Twee jaar geleden werd de Palestijnse journaliste Shireen Abu Akleh door een Israëlische militair vermoord. De dader is nooit gestraft. Het doden van journalisten is voor Israël routine. Van de buitenwereld heeft het niets te vrezen.
Op 11 mei 2022, precies twee jaar geleden, werd de Palestijns-Amerikaanse journaliste Shireen Abu Akleh doodgeschoten terwijl ze verslag deed van een Israëlsche inval in de Palestijnse stad Jenin. Abu Akleh werkte voor nieuwsorganisatie Al-Jazeera en was een van de bekendste en meest geliefde verslaggevers van het Midden-Oosten.
Die status dankte zij aan haar onvermoeibare inzet om verslag te doen van het constante Israëlische geweld in het door Israël bezette Oost-Jeruzalem en de Westelijke Jordaanoever. Overal waar Israëlische troepen Palestijnse dorpen en steden binnenvielen verscheen zij met haar team. Zo ook in Jenin op die fatale elfde mei.
Abu Akleh werd gedood door een Israëlische scherpschutter. Die zag door zijn telescoopvizier ongetwijfeld de grote letters PERS op haar scherfvest, en zal haar vermoedelijk hebben herkend. En hoewel zij zich op zo’n 180 meter afstand bevond en voor de Israëli’s geen enkele bedreiging vormde haalde hij de trekker over. Het tweede salvo werd haar fataal.
In een serie artikelen – onderaan dit artikel verzameld onder het kopje ‘Gerelateerde berichten’ – beschreven we de ontstellende gebeurtenissen die op haar dood volgden: de stroom aan Israëlische leugens, de aanval op haar begafenisstoet, en uiteindelijk de staffeloosheid: hoewel ruim tien onderzoeken uitwezen dat een Israëlische militair de schoten had gelost – en dat vermoedelijk sprake was van een targeted killing – werd de zaak door Israël afgedaan als een ‘ongeluk’. De dader is nooit aangeklaagd, laat staan vervolgd en gestraft.
Dat laatste is kenmerkend voor een veel bredere realiteit, waarin Israëlische misdaden standaard onbestraft blijven – en de wereld daar genoegen mee neemt. Abu Akleh was niet de eerste journalist die door Israël werd vermoord, bleek uit het op 9 mei 2023 gepubliceerde rapport Deadly Pattern van het Committee to Protect Journalists (CPJ). Dat documenteert hoe Israël sinds 2001 in bezet Palestijns gebied ten minste twintig journalisten – 18 Palestijnen en twee Europeanen – doodschoot.

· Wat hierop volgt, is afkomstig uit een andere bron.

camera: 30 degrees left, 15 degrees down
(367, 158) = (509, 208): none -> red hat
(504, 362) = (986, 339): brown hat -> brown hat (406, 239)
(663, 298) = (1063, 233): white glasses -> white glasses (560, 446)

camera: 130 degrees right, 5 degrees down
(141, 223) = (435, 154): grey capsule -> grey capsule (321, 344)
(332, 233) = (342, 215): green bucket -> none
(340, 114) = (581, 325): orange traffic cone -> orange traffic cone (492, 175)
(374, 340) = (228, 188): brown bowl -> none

Vaak is erop gewezen dat Israël hiermee wil voorkomen dat zijn misdaden bekend worden. In dat streven past ook het sluiten, en zelfs bombarderen, van mediakantoren. Wie doorspoelt naar het heden ziet dat die praktijk springlevend is. In de Gazastook werden afgelopen zeven maanden 97 journalisten gedood – andere bronnen spreken zelfs van 142. En op 5 mei sloot Israël de kantoren van Al-Jazeera, nam de uitzendapparatuur in beslag en haalde de website uit de lucht. Getuigen zijn ongewenst.

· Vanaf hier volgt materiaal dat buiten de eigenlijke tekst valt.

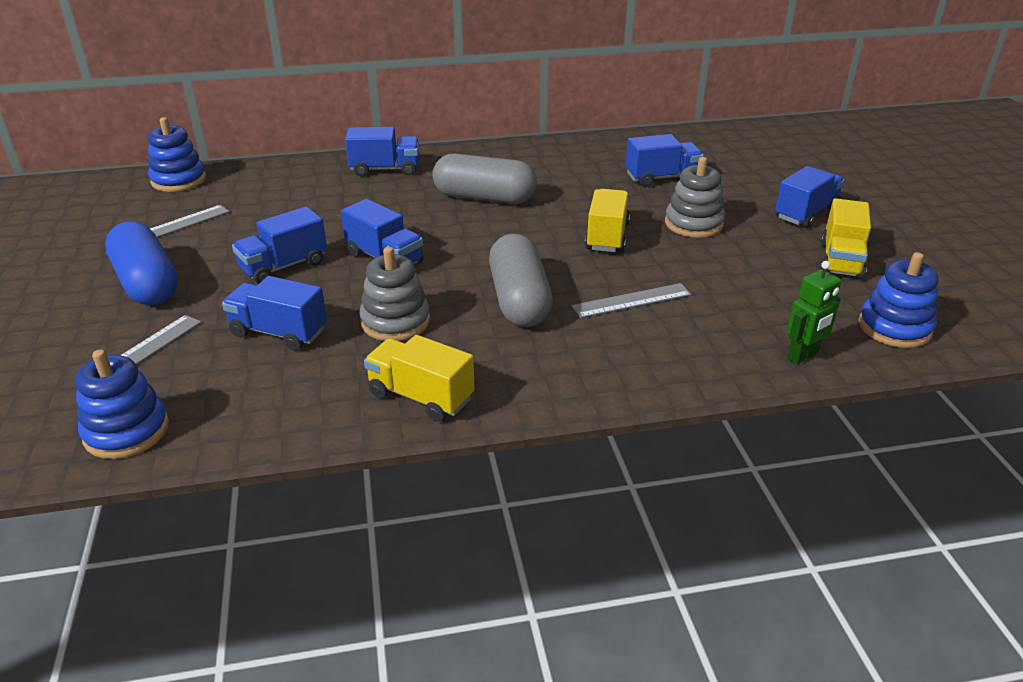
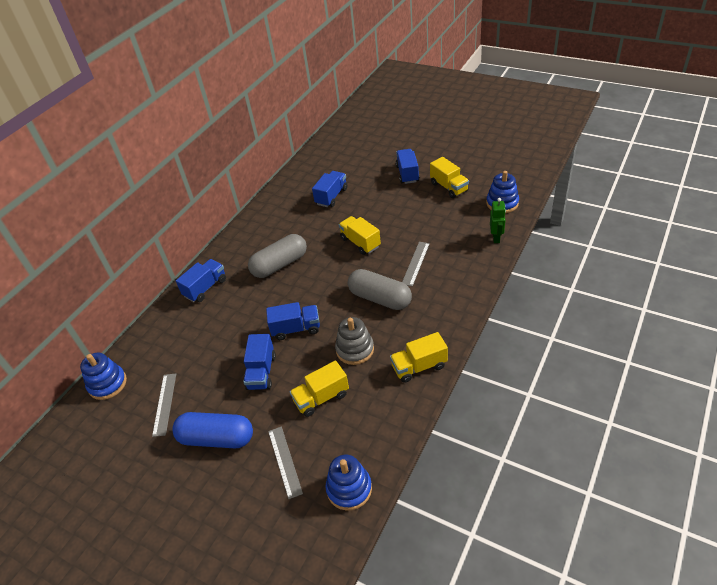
camera: 45 degrees left, 10 degrees up
(279, 332) = (321, 398): blue truck -> yellow truck
(693, 224) = (379, 210): grey stacking toy -> none

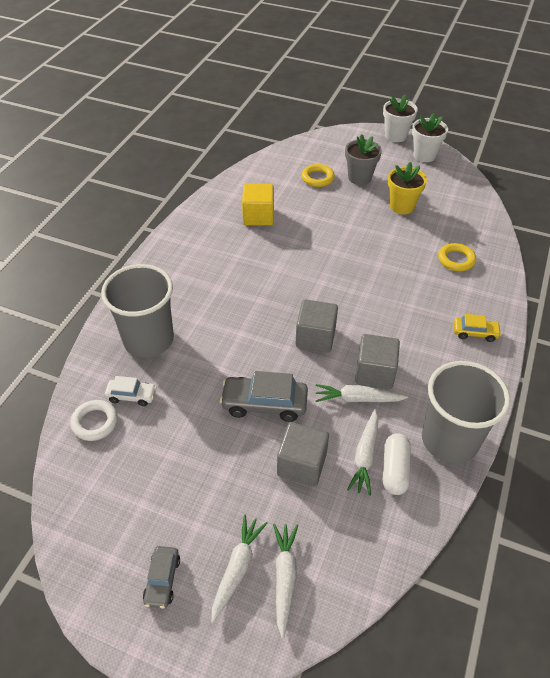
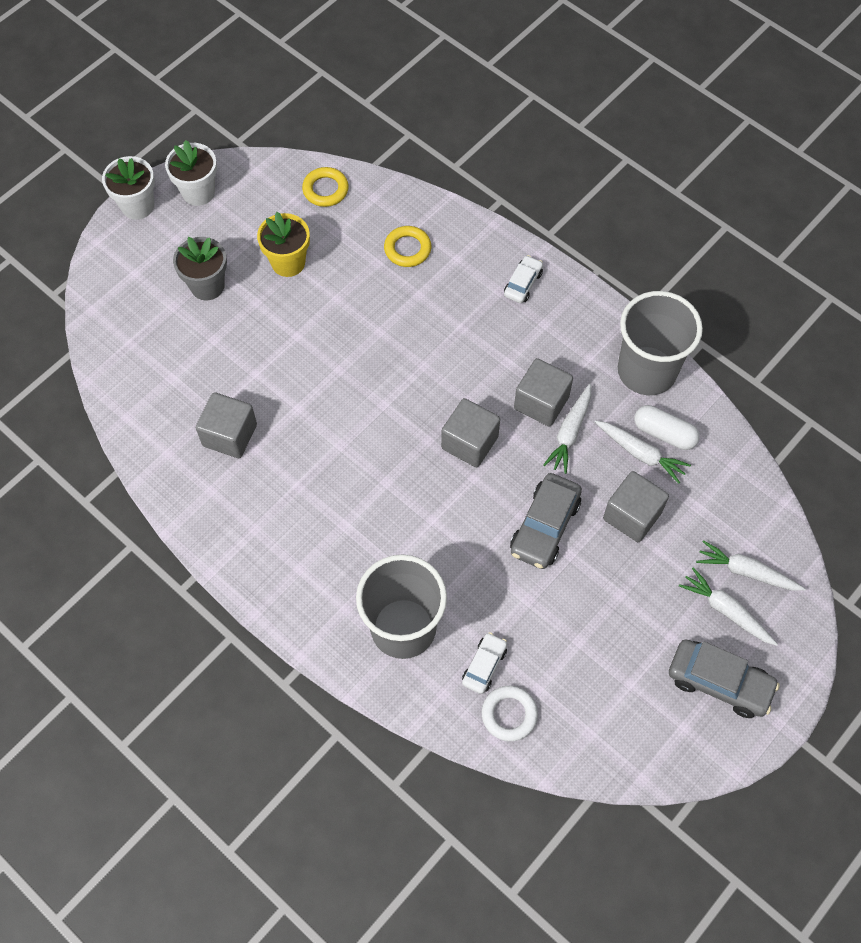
camera: 70 degrees left, 15 degrees up
(162, 580) = (719, 682): grey car -> grey car, size x1.71
(258, 216) = (230, 435): yellow cube -> grey cube
(317, 178) = (183, 336): yellow ring -> yellow ring (325, 190)
(475, 333) = (523, 284): yellow car -> white car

De dood van Abu Akleh leidde twee jaar geleden in de Tweede Kamer tot gespierde taal. Zelfs het CDA sprak van een ‘brute moord in koelen bloede’ die moest leiden tot veroordeling van de dader(s). CDA-minister van Buitenlandse Zaken Wopke Hoekstra werd door zijn eigen fractie opgeroepen daar ‘alles voor uit de kast te halen’, zodat de moord niet in ‘de doofpot’ zou belanden.

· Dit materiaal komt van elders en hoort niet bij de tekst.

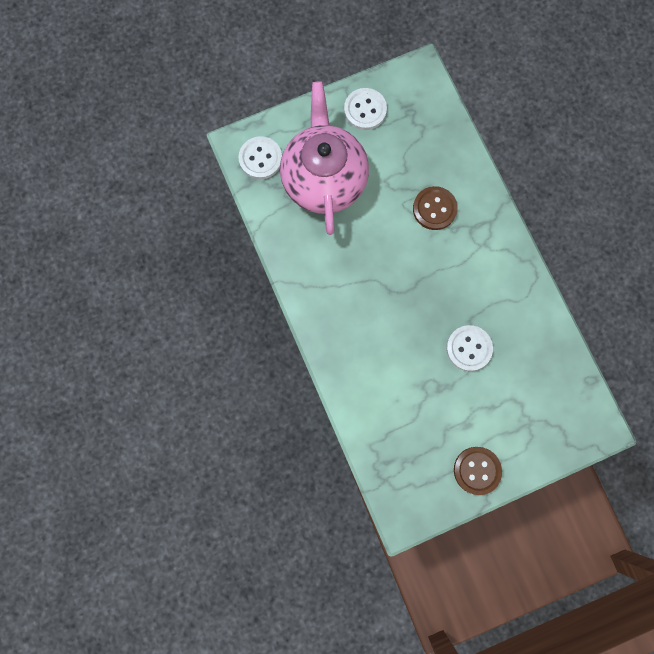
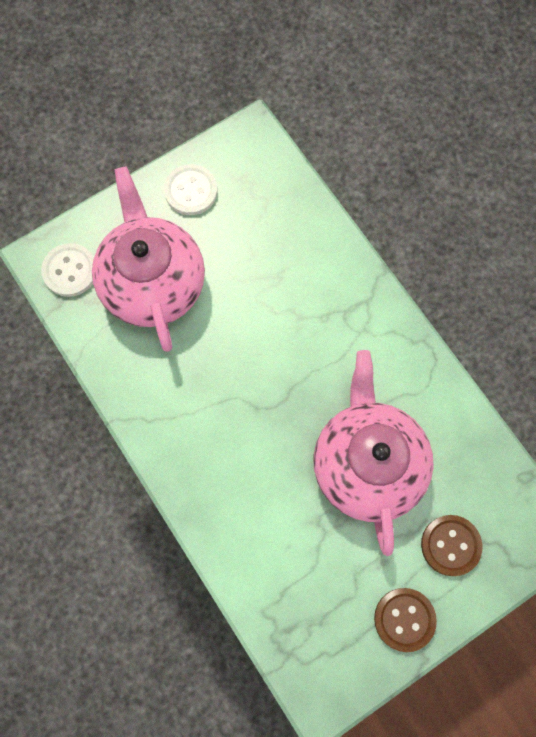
camera: 10 degrees left, 5 degrees down
(434, 209) = (295, 297): brown button -> brown button (450, 545)
(468, 348) = (367, 463): white button -> pink teapot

Daar bleef het bij. Er heeft geen gerechtigheid plaatsgevonden, de moord is zo diep mogelijk in de doofpot gestopt en het deksel is stevig aangestampt. Ook de Tweede Kamer liet het passeren. Het is geen wonder dat het doden van journalisten voor de Israëlische bezetter een routineklus is geworden. Van Nederland heeft die daarbij niets te vrezen.